Pour les personnes en situation de handicap, trouver un logement à la fois abordable, accessible et adapté n’est pas une tâche simple. En pleine crise du logement, cela relève de la mission impossible. Le manque de logements adaptés entraîne chaque année des décès évitables, en plus de générer des charges sociales que des politiques plus efficaces pourraient prévenir, selon les spécialistes.
« Il y a des gens qui sont véritablement prisonniers chez eux », explique Martin Lalonde, agent de défense collective des droits chez Ex aequo.
Ces barrières peuvent prendre diverses formes : un escalier infranchissable pour quelqu’un récemment devenu à mobilité réduite, une salle de bain trop étroite pour une personne âgée nécessitant des barres de soutien, ou encore, l’impossibilité de trouver un logement abordable et adapté pour une femme en situation de handicap cherchant à échapper à la violence domestique.
Pour les personnes qui sont locataires, adapter un logement peut également être d’une grande complexité. « Un propriétaire peut refuser des adaptations, pour mettre volontairement les gens dehors pour ensuite augmenter le prix du loyer ».
Des mesures légales peuvent être entamées, mais ces processus juridiques sont longs et complexes, explique l’agent de défense. « Pour quelqu’un qui a des besoins d’adaptations urgents, ça force à partir. »
Au Québec, 70 000 personnes attendent désespérément un logement adapté à leurs besoins, selon les données de 2017. Les logements abordables étant souvent anciens, ils sont fréquemment inaccessibles. De plus, seulement 1 % des logements sociaux de la province sont réservés aux personnes en situation de handicap.
Dure réalité
Ce manque d’accessibilité a des impacts concrets sur la vie de milliers d’individus.
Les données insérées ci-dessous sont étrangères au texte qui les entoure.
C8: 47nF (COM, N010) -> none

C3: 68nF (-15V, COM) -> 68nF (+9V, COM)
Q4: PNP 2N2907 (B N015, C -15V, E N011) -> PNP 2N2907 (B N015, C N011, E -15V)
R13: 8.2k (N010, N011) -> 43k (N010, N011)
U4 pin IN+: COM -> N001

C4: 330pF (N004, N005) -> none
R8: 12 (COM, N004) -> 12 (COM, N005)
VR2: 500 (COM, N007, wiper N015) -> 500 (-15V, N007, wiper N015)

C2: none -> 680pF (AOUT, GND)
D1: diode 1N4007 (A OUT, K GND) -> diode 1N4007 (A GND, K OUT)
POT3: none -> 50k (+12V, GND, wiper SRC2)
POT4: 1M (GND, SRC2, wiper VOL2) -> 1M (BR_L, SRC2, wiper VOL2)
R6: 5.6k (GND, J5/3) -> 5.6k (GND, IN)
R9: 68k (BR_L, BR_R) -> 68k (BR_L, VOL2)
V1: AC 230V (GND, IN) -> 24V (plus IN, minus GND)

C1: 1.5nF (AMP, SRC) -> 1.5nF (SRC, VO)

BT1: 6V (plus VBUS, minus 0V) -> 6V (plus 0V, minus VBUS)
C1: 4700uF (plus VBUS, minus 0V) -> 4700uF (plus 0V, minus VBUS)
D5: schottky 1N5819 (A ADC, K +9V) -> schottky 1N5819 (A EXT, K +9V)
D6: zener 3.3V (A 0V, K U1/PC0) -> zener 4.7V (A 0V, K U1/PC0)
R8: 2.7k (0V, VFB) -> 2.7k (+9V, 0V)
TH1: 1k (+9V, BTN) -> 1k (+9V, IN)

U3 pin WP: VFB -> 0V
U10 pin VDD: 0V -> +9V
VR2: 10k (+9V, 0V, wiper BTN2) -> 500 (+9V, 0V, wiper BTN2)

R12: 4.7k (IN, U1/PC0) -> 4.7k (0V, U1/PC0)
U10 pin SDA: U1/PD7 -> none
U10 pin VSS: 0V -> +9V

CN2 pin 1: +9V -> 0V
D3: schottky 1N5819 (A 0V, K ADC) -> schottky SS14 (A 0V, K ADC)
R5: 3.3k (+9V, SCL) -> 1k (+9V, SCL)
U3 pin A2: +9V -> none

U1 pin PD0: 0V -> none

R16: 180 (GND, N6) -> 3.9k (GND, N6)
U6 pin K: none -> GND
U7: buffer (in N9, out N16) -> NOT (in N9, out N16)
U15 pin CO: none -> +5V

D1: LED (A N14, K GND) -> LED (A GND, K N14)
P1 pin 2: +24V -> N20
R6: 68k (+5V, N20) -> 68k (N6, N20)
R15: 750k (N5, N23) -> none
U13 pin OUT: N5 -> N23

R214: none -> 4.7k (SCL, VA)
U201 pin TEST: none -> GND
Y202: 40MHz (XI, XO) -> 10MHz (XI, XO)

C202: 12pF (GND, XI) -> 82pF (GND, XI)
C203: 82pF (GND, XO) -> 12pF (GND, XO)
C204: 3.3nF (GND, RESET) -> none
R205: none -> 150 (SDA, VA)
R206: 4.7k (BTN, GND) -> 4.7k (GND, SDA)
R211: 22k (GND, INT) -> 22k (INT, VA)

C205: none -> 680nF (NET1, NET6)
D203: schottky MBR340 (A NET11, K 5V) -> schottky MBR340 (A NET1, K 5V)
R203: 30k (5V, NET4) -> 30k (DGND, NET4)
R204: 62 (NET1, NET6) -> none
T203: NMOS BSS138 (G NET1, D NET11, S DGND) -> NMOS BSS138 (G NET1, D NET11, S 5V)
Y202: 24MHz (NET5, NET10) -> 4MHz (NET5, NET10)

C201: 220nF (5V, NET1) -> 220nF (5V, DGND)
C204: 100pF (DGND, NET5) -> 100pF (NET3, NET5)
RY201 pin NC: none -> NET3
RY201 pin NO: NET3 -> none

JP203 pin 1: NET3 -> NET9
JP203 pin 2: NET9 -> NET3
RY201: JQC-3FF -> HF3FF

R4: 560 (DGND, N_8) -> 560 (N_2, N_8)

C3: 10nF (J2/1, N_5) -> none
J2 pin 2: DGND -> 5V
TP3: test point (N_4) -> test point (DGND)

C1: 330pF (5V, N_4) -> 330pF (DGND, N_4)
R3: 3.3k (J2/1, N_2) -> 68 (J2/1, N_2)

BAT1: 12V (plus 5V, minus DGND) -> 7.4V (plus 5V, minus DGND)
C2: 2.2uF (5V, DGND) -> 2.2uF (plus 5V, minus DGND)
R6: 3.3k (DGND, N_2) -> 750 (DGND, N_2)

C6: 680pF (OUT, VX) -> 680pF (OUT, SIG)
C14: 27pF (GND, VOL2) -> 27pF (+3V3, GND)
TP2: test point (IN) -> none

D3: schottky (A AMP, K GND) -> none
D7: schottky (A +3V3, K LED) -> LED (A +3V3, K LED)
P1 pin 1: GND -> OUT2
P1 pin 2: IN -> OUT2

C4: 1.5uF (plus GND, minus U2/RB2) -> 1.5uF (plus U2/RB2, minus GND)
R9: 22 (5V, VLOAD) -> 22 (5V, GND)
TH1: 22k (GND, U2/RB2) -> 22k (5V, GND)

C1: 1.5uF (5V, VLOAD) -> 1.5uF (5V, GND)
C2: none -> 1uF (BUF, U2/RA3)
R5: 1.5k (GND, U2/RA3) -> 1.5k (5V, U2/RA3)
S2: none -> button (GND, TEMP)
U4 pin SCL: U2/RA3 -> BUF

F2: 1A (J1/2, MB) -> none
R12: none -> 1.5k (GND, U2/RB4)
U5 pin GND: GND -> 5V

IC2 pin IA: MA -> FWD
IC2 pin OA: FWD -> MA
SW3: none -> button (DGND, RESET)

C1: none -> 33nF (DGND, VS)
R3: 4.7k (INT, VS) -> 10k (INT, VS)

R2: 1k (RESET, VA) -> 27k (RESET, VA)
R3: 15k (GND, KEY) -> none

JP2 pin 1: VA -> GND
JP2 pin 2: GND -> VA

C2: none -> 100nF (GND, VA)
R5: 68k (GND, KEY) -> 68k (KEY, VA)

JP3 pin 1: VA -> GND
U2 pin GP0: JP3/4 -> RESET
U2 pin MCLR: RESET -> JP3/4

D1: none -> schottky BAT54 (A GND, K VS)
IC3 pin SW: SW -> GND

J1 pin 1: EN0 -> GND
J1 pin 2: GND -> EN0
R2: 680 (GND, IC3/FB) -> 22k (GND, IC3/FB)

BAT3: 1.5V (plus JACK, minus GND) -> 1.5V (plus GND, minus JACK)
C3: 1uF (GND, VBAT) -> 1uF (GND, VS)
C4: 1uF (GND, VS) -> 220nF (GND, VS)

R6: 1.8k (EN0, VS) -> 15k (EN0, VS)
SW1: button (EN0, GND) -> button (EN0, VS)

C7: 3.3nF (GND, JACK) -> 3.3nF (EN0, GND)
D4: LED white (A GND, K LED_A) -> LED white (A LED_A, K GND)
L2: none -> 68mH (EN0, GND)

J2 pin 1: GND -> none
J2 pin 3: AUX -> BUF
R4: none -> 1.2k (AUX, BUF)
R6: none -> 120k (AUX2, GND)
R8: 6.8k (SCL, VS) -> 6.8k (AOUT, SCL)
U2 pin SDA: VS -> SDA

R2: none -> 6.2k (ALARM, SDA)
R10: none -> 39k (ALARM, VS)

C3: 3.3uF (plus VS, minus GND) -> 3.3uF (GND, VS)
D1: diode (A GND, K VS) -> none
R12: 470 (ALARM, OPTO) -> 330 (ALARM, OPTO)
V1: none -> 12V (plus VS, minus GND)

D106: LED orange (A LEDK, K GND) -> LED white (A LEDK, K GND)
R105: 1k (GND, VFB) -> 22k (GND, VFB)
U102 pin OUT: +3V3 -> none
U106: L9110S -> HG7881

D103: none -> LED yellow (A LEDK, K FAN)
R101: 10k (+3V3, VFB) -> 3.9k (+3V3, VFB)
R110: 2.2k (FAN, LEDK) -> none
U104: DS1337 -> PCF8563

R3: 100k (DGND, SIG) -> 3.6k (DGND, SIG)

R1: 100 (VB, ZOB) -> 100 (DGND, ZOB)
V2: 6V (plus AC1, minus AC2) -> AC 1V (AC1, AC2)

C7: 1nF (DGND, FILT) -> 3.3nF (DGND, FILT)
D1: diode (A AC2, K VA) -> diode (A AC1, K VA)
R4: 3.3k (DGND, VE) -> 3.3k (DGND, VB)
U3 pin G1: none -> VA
C’est le cas de Monsieur M.*, membre d’Ex aequo, un organisme dédié à la défense des droits des personnes en situation de handicap.
En 2017, Monsieur M. a fait une demande de logement social adapté, mais après une attente de cinq ans, il a dû quitter le pays pour des raisons familiales. À son retour, son dossier avait été fermé, le laissant, avec sa fille, en situation d’itinérance cachée, à la recherche d’un logement adapté.
Un enjeu de santé publique
Outre ses répercussions sur l’autonomie des individus, l’accessibilité universelle du logement se pose aussi comme une question de santé publique.
Au Québec, 61 % des décès par blessures sont causés par des chutes, ce qui correspond à quinze décès par jour, selon les données pour l’année 2019. Plus de la moitié de ces chutes se seraient produites à la maison.
« Les gens vivent dans des logements qui ne sont pas adaptés. Nécessairement, un jour ou l’autre, ils finissent par se blesser », explique Martin Lalonde. Le spécialiste rappelle qu’en plus des vies minées, cette situation a un coût social faramineux, que ce soit dû aux hospitalisations ou à la réhabilitation. En 2018, le coût annuel de ces chutes est estimé à 5,6 milliards $.
Changer les choses
C’est dans une approche basée sur l’accessibilité universelle qu’Ex aequo et la Société Logique se sont unis pour mettre sur pied le projet « C’est aussi ça, le logement accessible universellement ». Cette campagne vise entre autres à mobiliser le public et les décideurs sur l’accessibilité universelle, pour améliorer la réglementation, les programmes, les mesures et les pratiques en la matière.
Parmi les demandes formulées aux différents paliers gouvernementaux, on retrouve par exemple la requête de bonifier les exigences du Code de construction du Québec ainsi que d’intégrer l’accessibilité universelle pour toutes les nouvelles constructions au pays. Une telle loi fédérale a d’ailleurs été récemment instaurée en Australie.
« Les solutions existent, il faut maintenant la volonté politique », défend Martin Lalonde, d’Ex aequo.
* L’appellation Monsieur M. a été utilisée pour préserver l’anonymat.